4 If the last two digits form a number divisible by 4, the number is also.
5 If the last digit is a 5 or a 0, the number is divisible by 5.
6 If the number is divisible by both 3 and 2, it is also divisible by 6.
7 Take the last digit, double it, and subtract it from the rest of the number;
if the answer is divisible by 7 (including 0), then the number is also.
8 If the last three digits form a number divisible by 8,
then so is the whole number.
9 If the sum of the digits is divisible by 9, the number is also.
10 If the number ends in 0, it is divisible by 10.
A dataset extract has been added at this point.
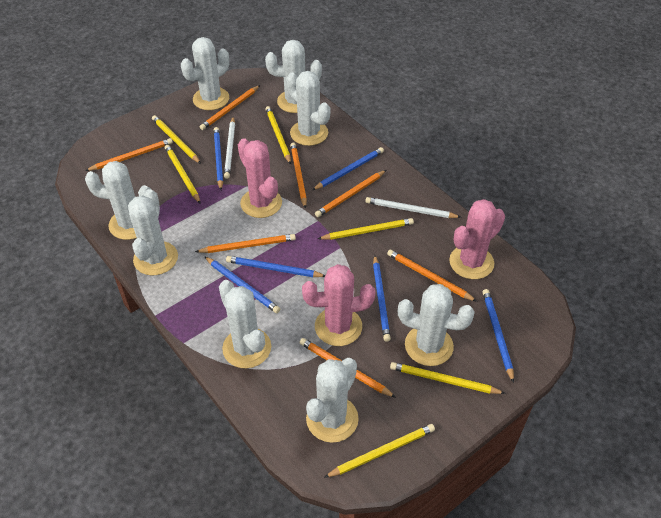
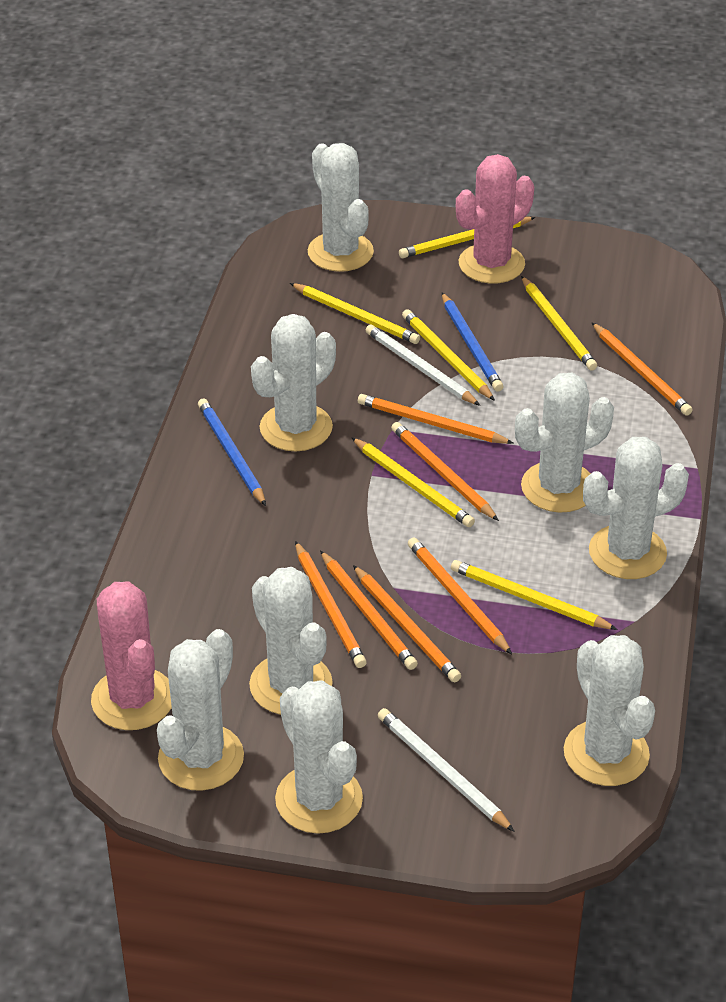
blue pencil: 6 -> 2
pink cactus: 3 -> 2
11 Alternately add and subtract the digits from left to right. (You can think of the first digit as being 'added' to zero.)
If the result (including 0) is divisible by 11, the number is also.
Example: to see whether 365167484 is divisible by 11, start by subtracting:
[0+]3-6+5-1+6-7+4-8+4 = 0; therefore 365167484 is divisible by 11.
12 If the number is divisible by both 3 and 4, it is also divisible by 12.
13 Delete the last digit from the number, then subtract 9 times the deleted
digit from the remaining number. If what is left is divisible by 13, then so is the original number.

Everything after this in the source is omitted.